Monday, February 09, 2009

Do You Make Money from the Internet?

Making Money on the Internet.png
I don't! And apparently most people that are blogging, podcasting, tagging, twittering or some other version of Web 2.0 content generation aren't making money either. At least not enough to quit their day jobs. Welcome to 99.99% percentile of Web 2.0 content generators - there are 250 million of us! The slide above is from the following presentation from the Web 3.0 group on slideshare:
If you think the chart is wrong, consider the story of Dan Lyons - the journalist who wrote the viral blog - The Secret Diary of Steve Jobs, but never made enough to quit his day job. Growing Rich by Blogging Is a High-Tech Fairy Tale | Newsweek Daniel Lyons | Techtonic Shifts | Newsweek.com:
For two years I was obsessed with trying to turn a blog into a business. I posted 10 or 20 items a day to my site, The Secret Diary of Steve Jobs, rarely taking a break. I blogged from cabs, using my BlackBerry. I blogged in the middle of the night, having awakened with an idea. I rationalized this insane behavior by telling myself that at the end of this rainbow I would find a huge pot of gold. But reality kept interfering with this fantasy.
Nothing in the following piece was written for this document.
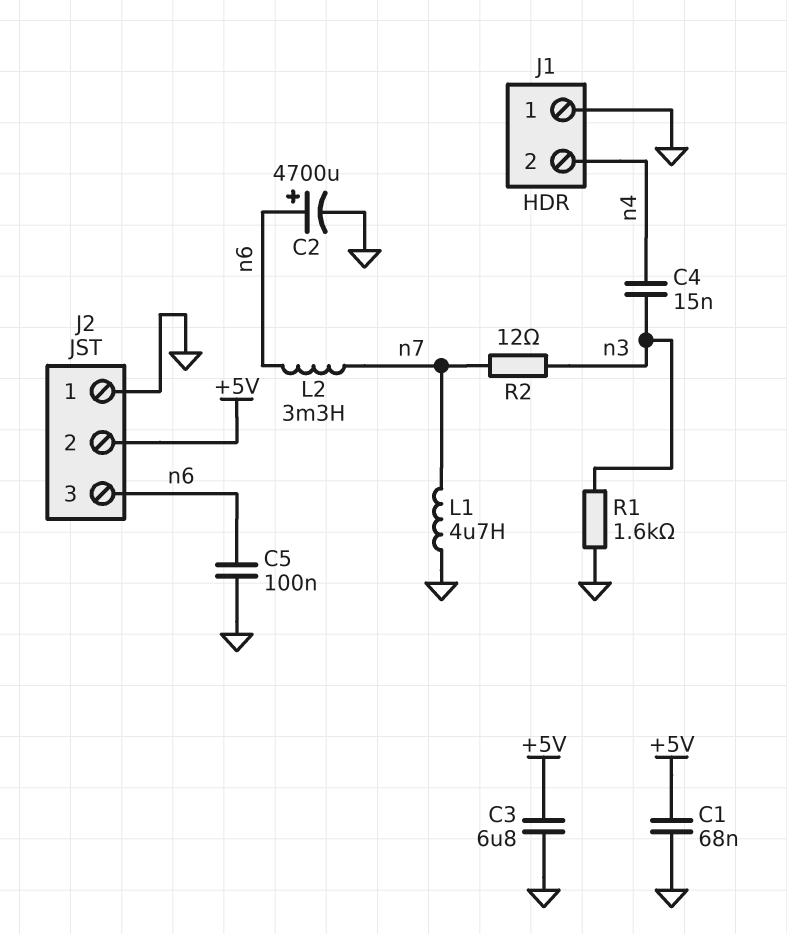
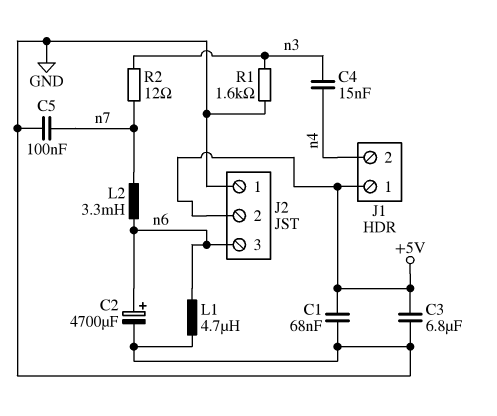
C5: 100nF (GND, n6) -> 100nF (GND, n7)
J1 pin 1: GND -> +5V
L1: 4.7uH (GND, n7) -> 4.7uH (GND, n6)

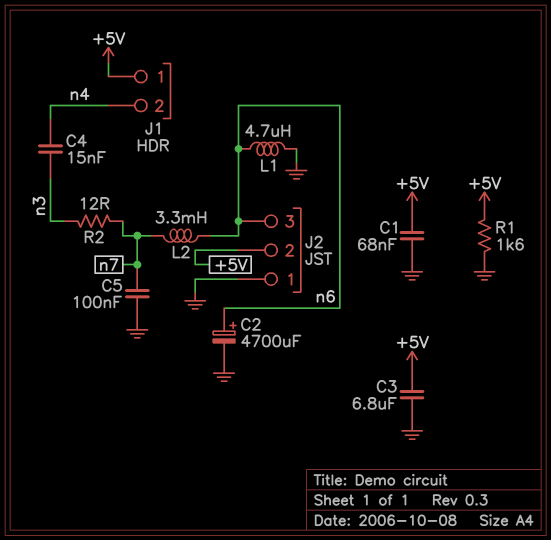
R1: 1.6k (GND, n3) -> 1.6k (+5V, GND)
My first epiphany occurred in August 2007, when The New York Times ran a story revealing my identity, which until then I'd kept secret. On that day more than 500,000 people hit my site—by far the biggest day I'd ever had—and through Google's AdSense program I earned about a hundred bucks. Over the course of that entire month, in which my site was visited by 1.5 million people, I earned a whopping total of $1,039.81. Soon after this I struck an advertising deal that paid better wages. But I never made enough to quit my day job.

1 comment:

Anonymous said...

I'd bet a fairly significant percentage of the 0.01% are people blogging about "how to make money from blogging." It's like Amway for Web geeks.